I dati macro Usa spingono le borse, listini ancora tonici mentre Fed e Bce alzano i toni

Mercato azionario: il sentiment a Wall Street

Che la voglia degli investitori di entrare nel recupero in corso nelle borse fosse palpabile era evidente da diverse settimane, specie quando il trend si è fatto più ripido e rendendosi simile a quei frangenti dove la paura principale diventa quella di restare fuori. Non a caso si era tornati a parlare sui giornali di una significativa intensificazione del trend rialzista in un breve lasso temporale, connotato da euforia generalizzata. Anche dal punto di vista tecnico, hanno cominciato a comparire segnali di ipercomprato che hanno richiamato la possibilità/necessità di una pausa delle tendenze in corso. Evidentemente però la pressione rialzista è ancora sostenuta (molti analisti lo collegano a fattori tecnici di fine semestre), visto che il principale indice americano, l’S&P 500 ha sì corretto, ma nemmeno del 3% . Neppure il caos avvenuto in Russia ha minato il contenimento del downside. Dopo lunedì, comunque, l’indice USA ha ripreso a salire, nonostante sia andato in scena l’ennesima sequenza di dichiarazioni dei banchieri centrali, impegnati nella riunione di Sintra, sul tema dei tassi di interesse.
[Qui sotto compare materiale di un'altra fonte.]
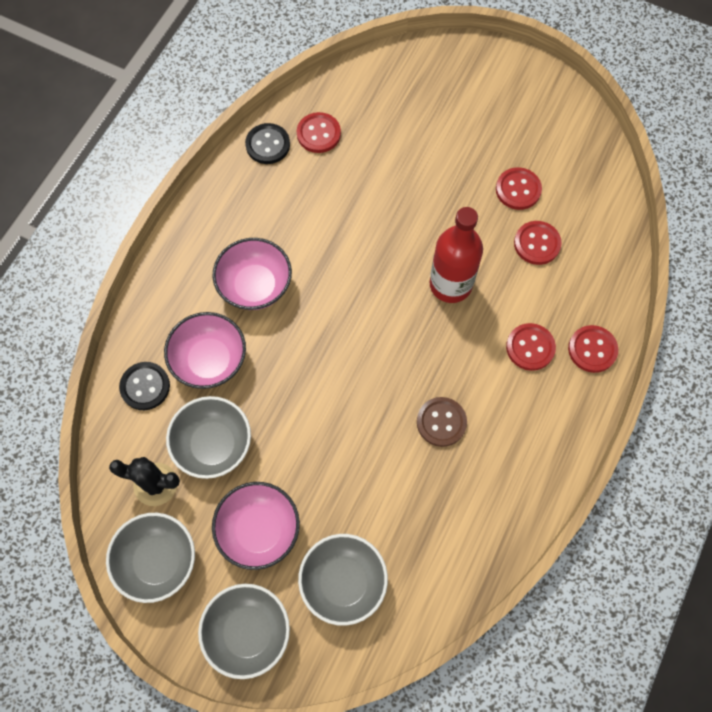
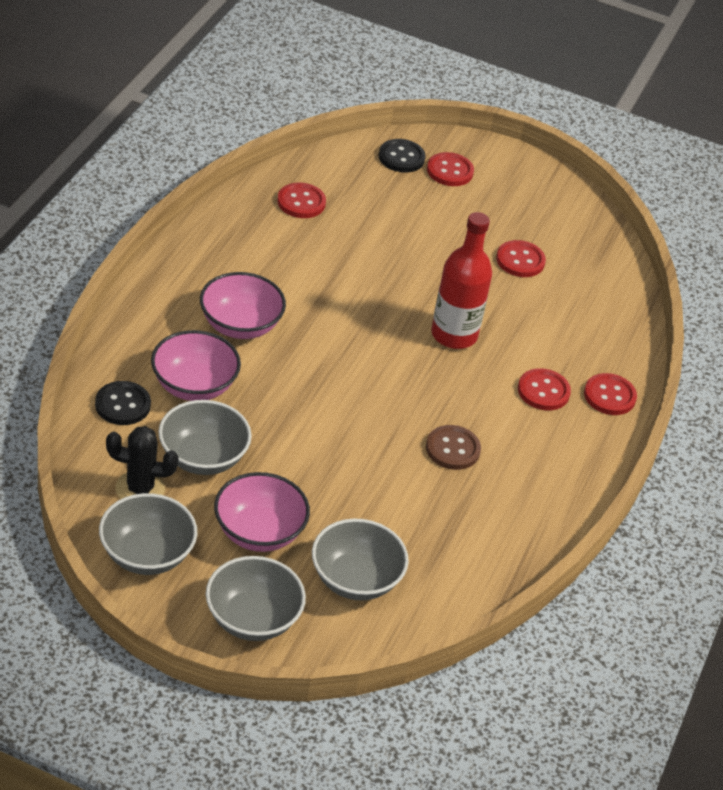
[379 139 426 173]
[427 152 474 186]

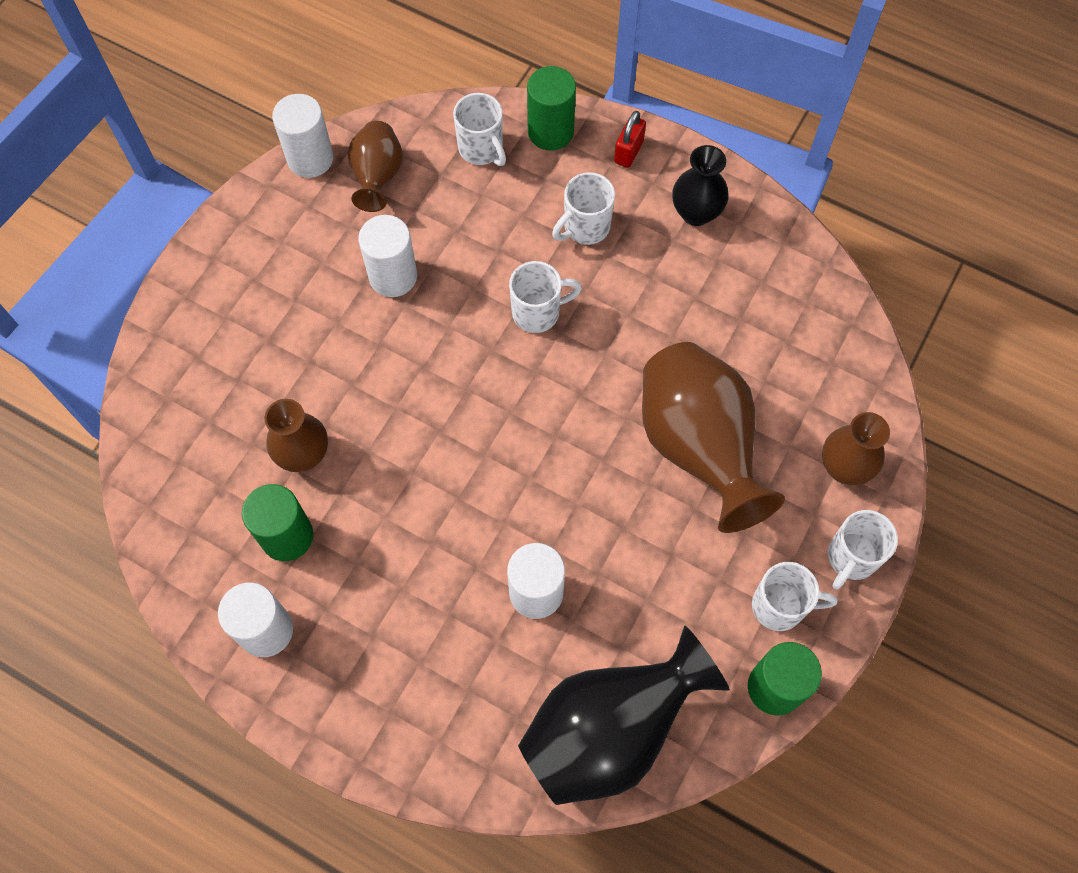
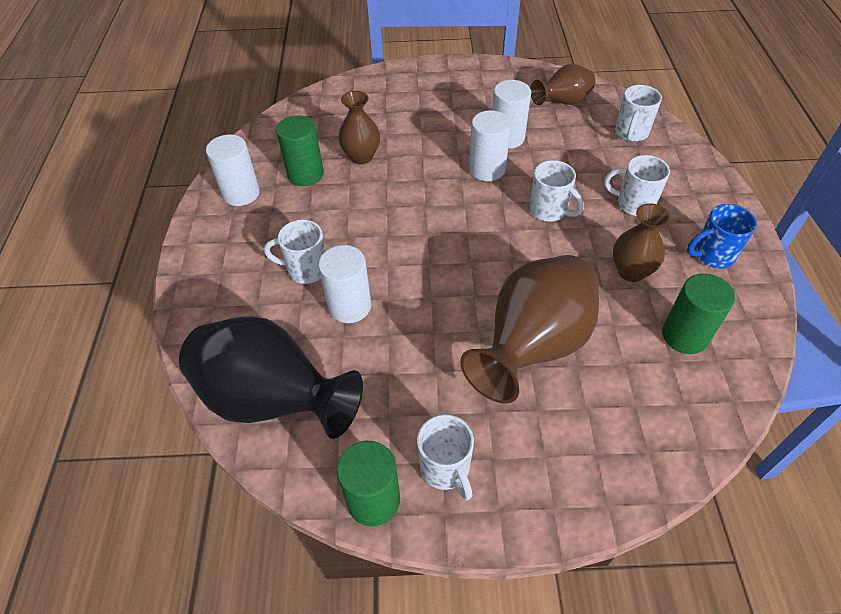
[662 273 735 354]
[469 110 511 181]
[614 111 646 168] (first image)
[687 204 757 268]
[613 203 670 282]
[264 219 325 284]

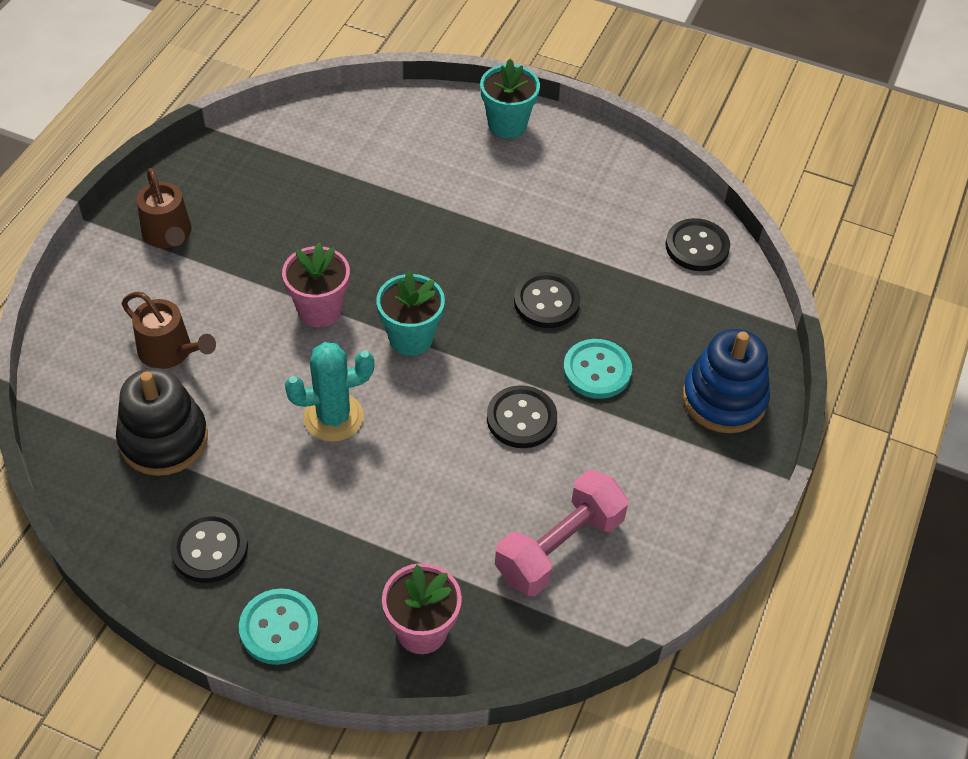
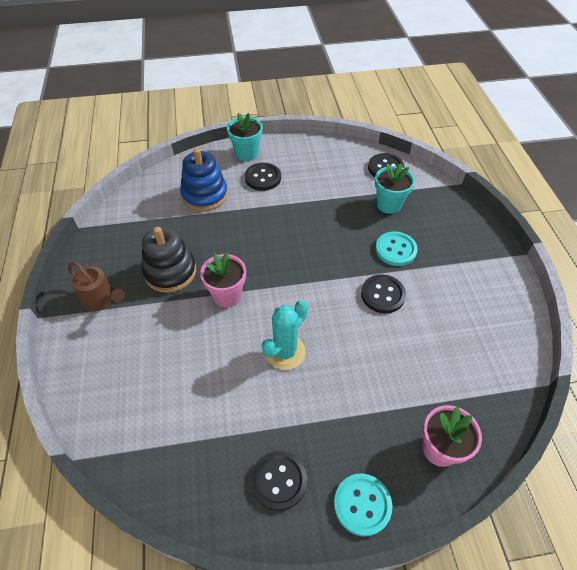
[375 163 415 214]
[245 163 281 191]
[122 292 216 369] (first image)
[180 148 228 211]
[142 227 196 293]
[495 470 629 596] (first image)

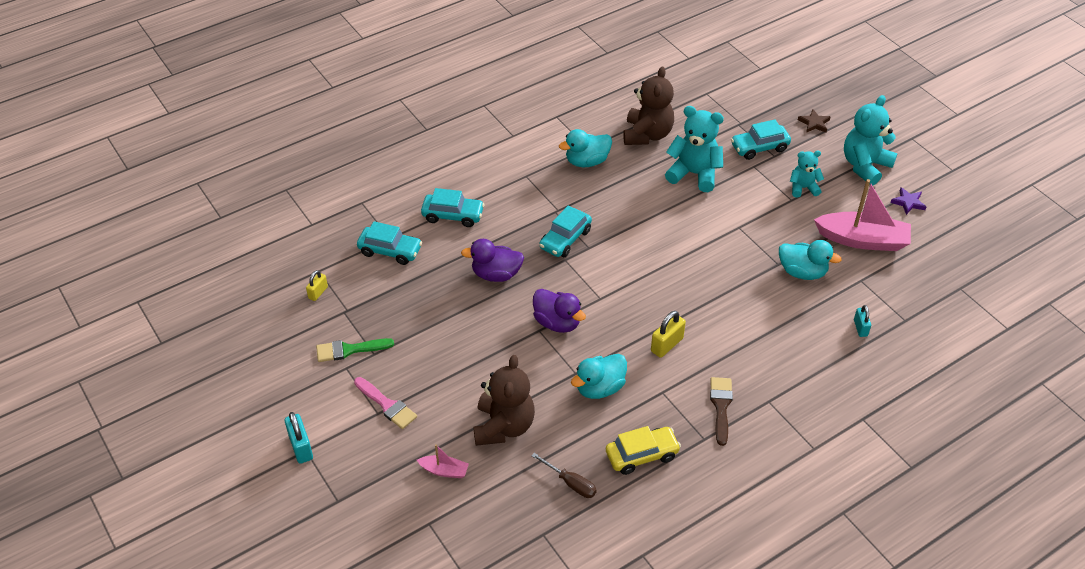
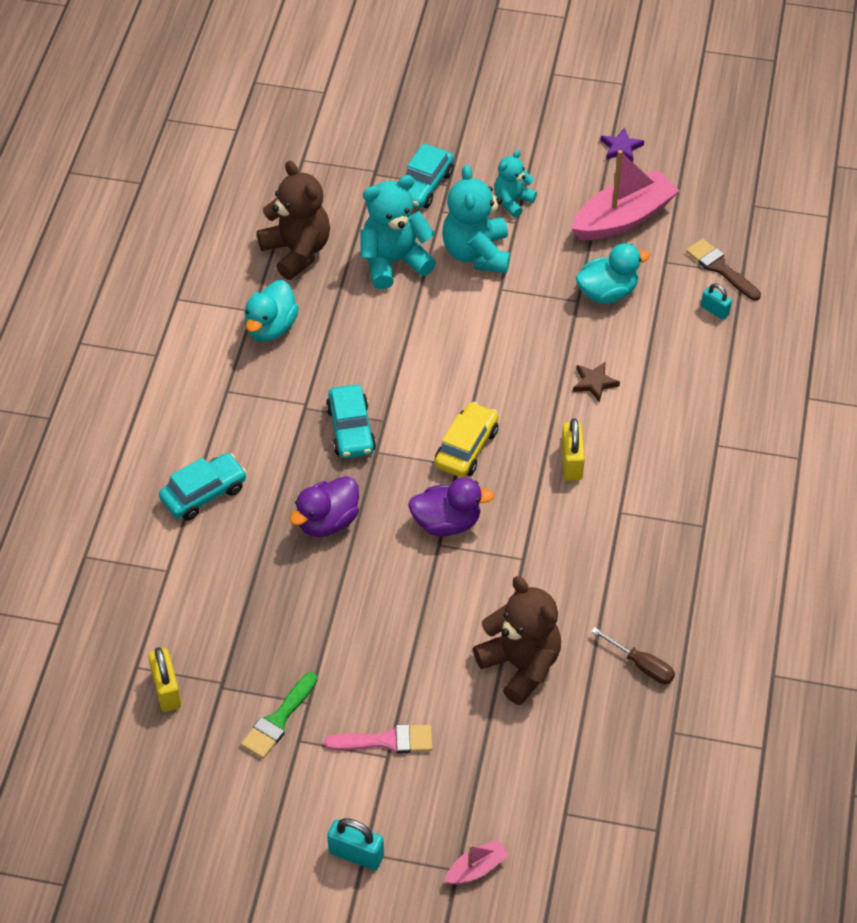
[442 165 510 274]
[573 361 620 403]
[357 221 422 265] (first image)
[148 647 181 712]
[571 354 627 399] (first image)
[686 239 761 301]
[435 402 498 477]
[445 840 509 885]
[591 627 675 684]

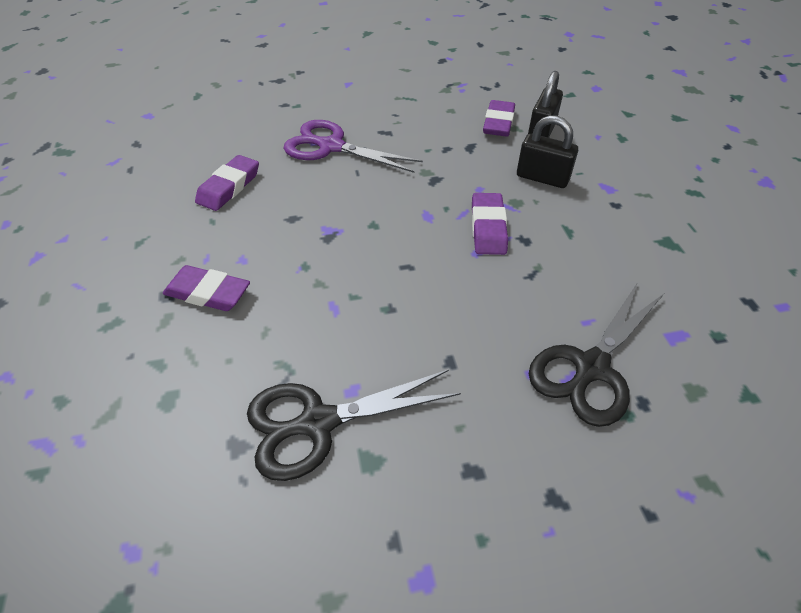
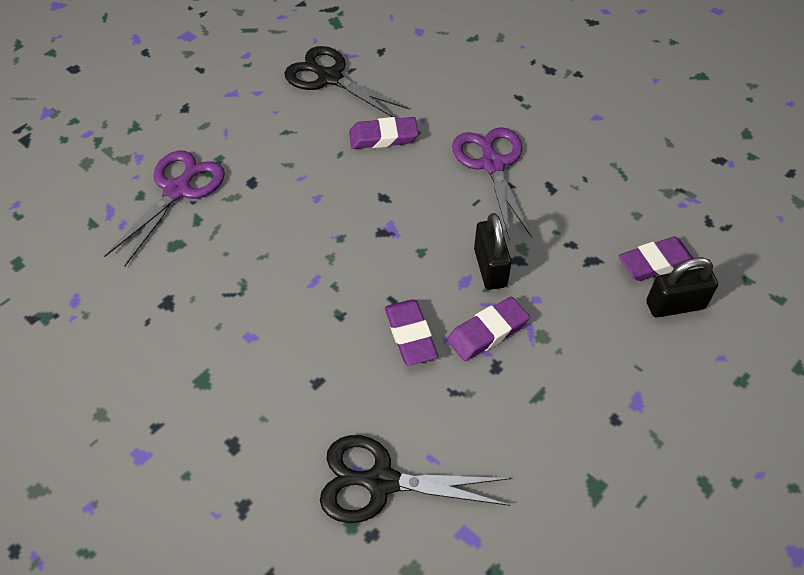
[474 213 512 290]
[385 299 438 366]
[285 46 409 117]
[104 150 225 266]

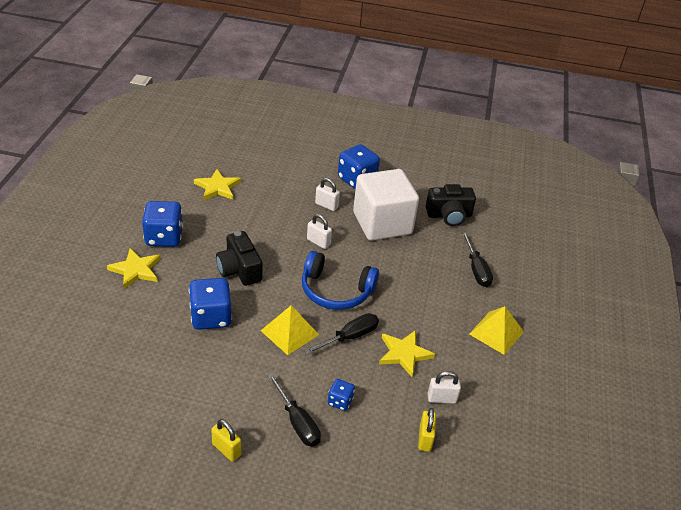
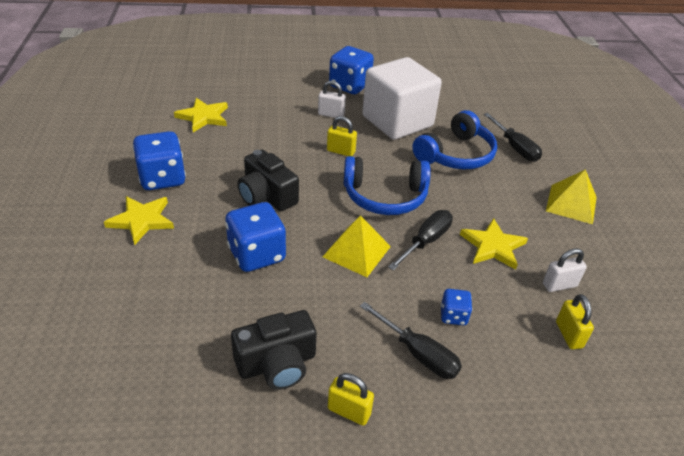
[231 310 317 390]
[327 116 357 156]
[412 110 497 169]

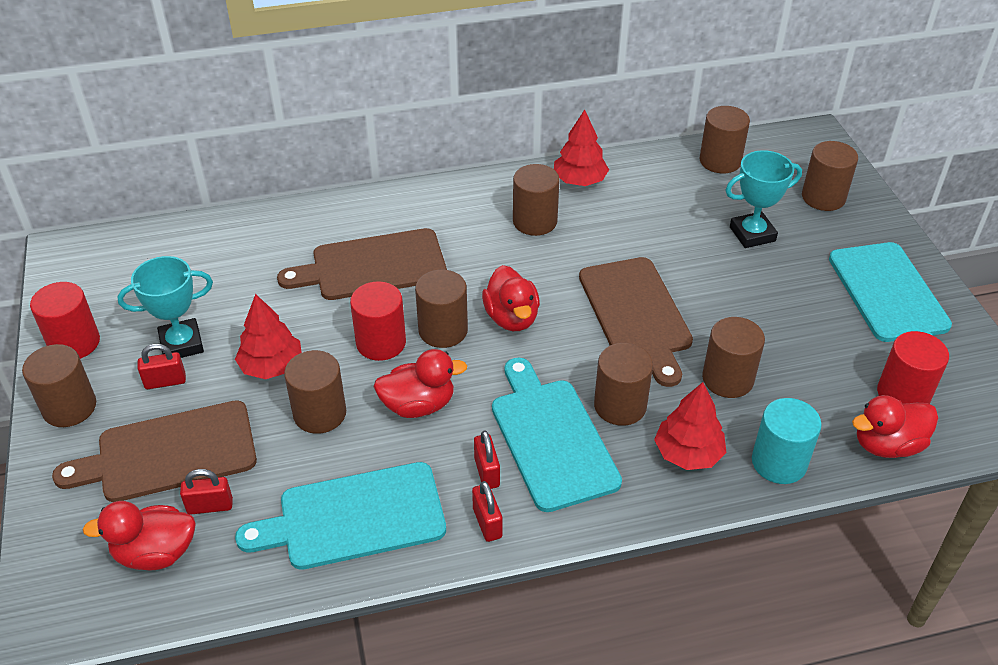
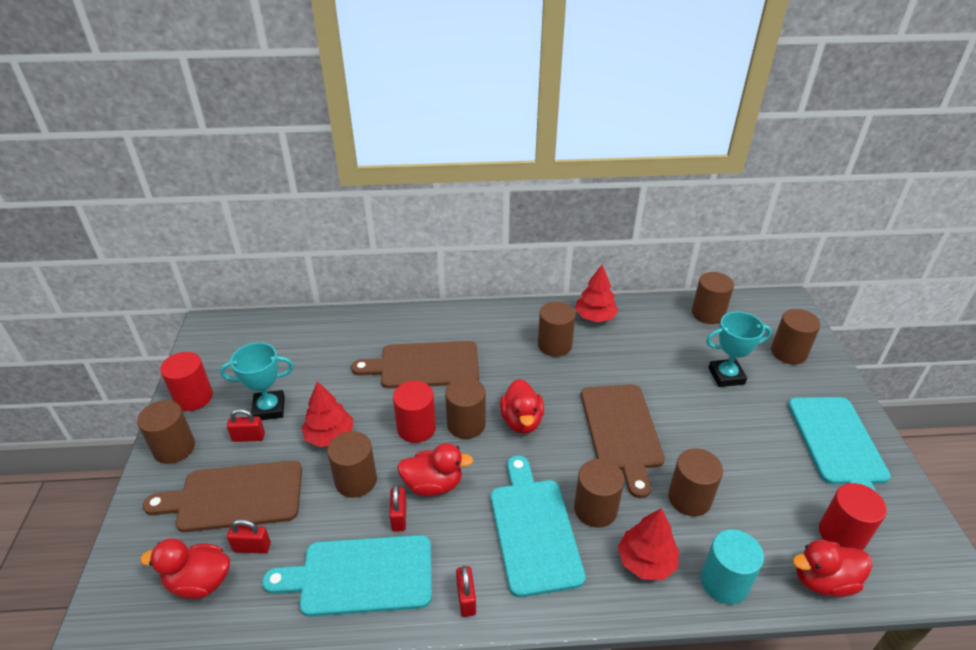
[389 485 407 532]

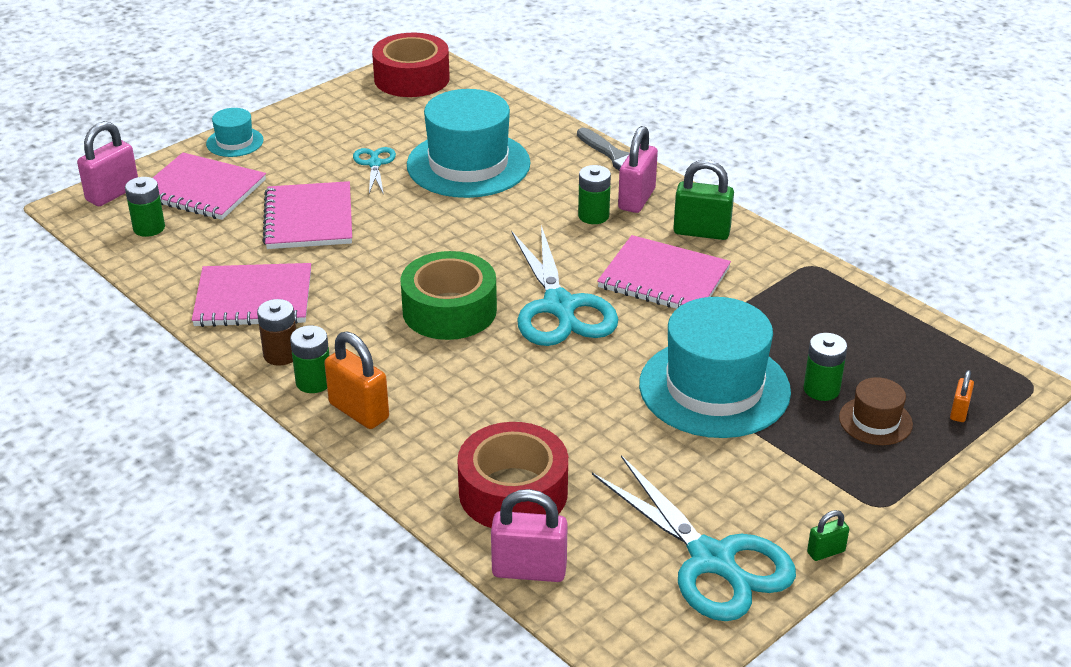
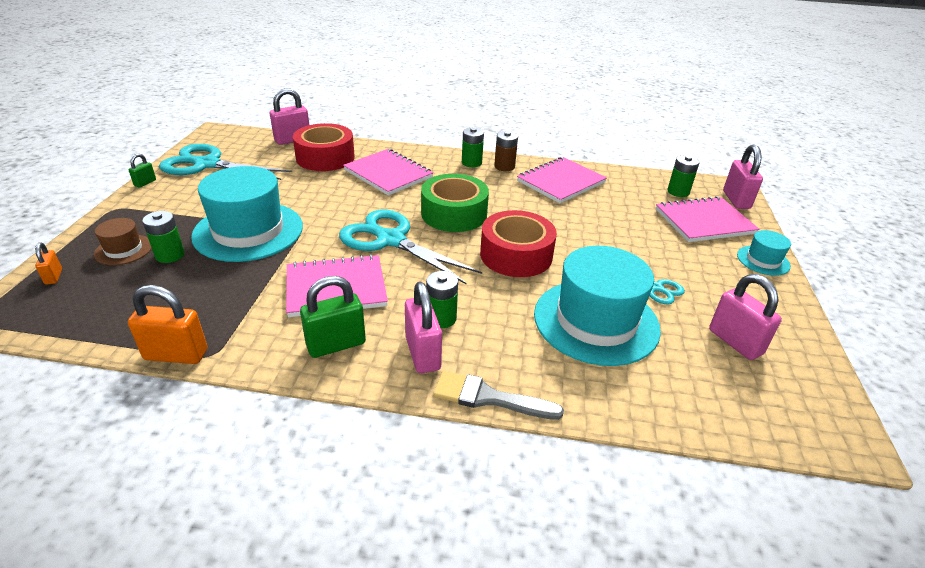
[480 210 557 277]
[343 149 433 196]
[128 285 207 364]
[709 274 782 360]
Fed e BCE mantengono infatti la barra dritta sulla questione del costo del denaro. Basti pensare che da Francoforte si è convinti che ‘fare troppo poco sia più pericoloso di fare troppo’: ci sarebbe da disquisire su questo punto, così come sulla capacità previsionali degli istituti deputati alle decisioni di politica monetaria…visto che sono apparsi spesso come incapaci anche di fare previsioni sul loro stesso operato. I mercati ascoltano, valutano ma per il momento, ponderano come più importante nel breve la tonicità economica, speranzosi che, in caso di difficoltà vi sia sufficiente spazio per consentire un atterraggio se non con l’applauso finale, quanto meno senza danni. Il tesoretto costruito da Fed e BCE è infatti importante e l’idea delle borse è che esso verrà utilizzato in un momento in cui l’inflazione sarà stata già riportata su livelli più accettabili. Ecco, quindi, che S&P mantiene l’uptrend in corso e si rilancia nel corso della settimana con i dati macro dell’economia USA (GDP, mercato del lavoro, immobiliare) che evidenziano, come detto, ancora un certo tenore nel ciclo economico. Gli indicatori non sono più in ipercomprato spinto, pur rimanendo sostenuti e quindi lasciano aperte diverse opzioni. Siccome sul mercato ci sono già troppi “indovini” è sempre preferibile la lettura di breve in accompagnamento al quadro macro e fondamentale.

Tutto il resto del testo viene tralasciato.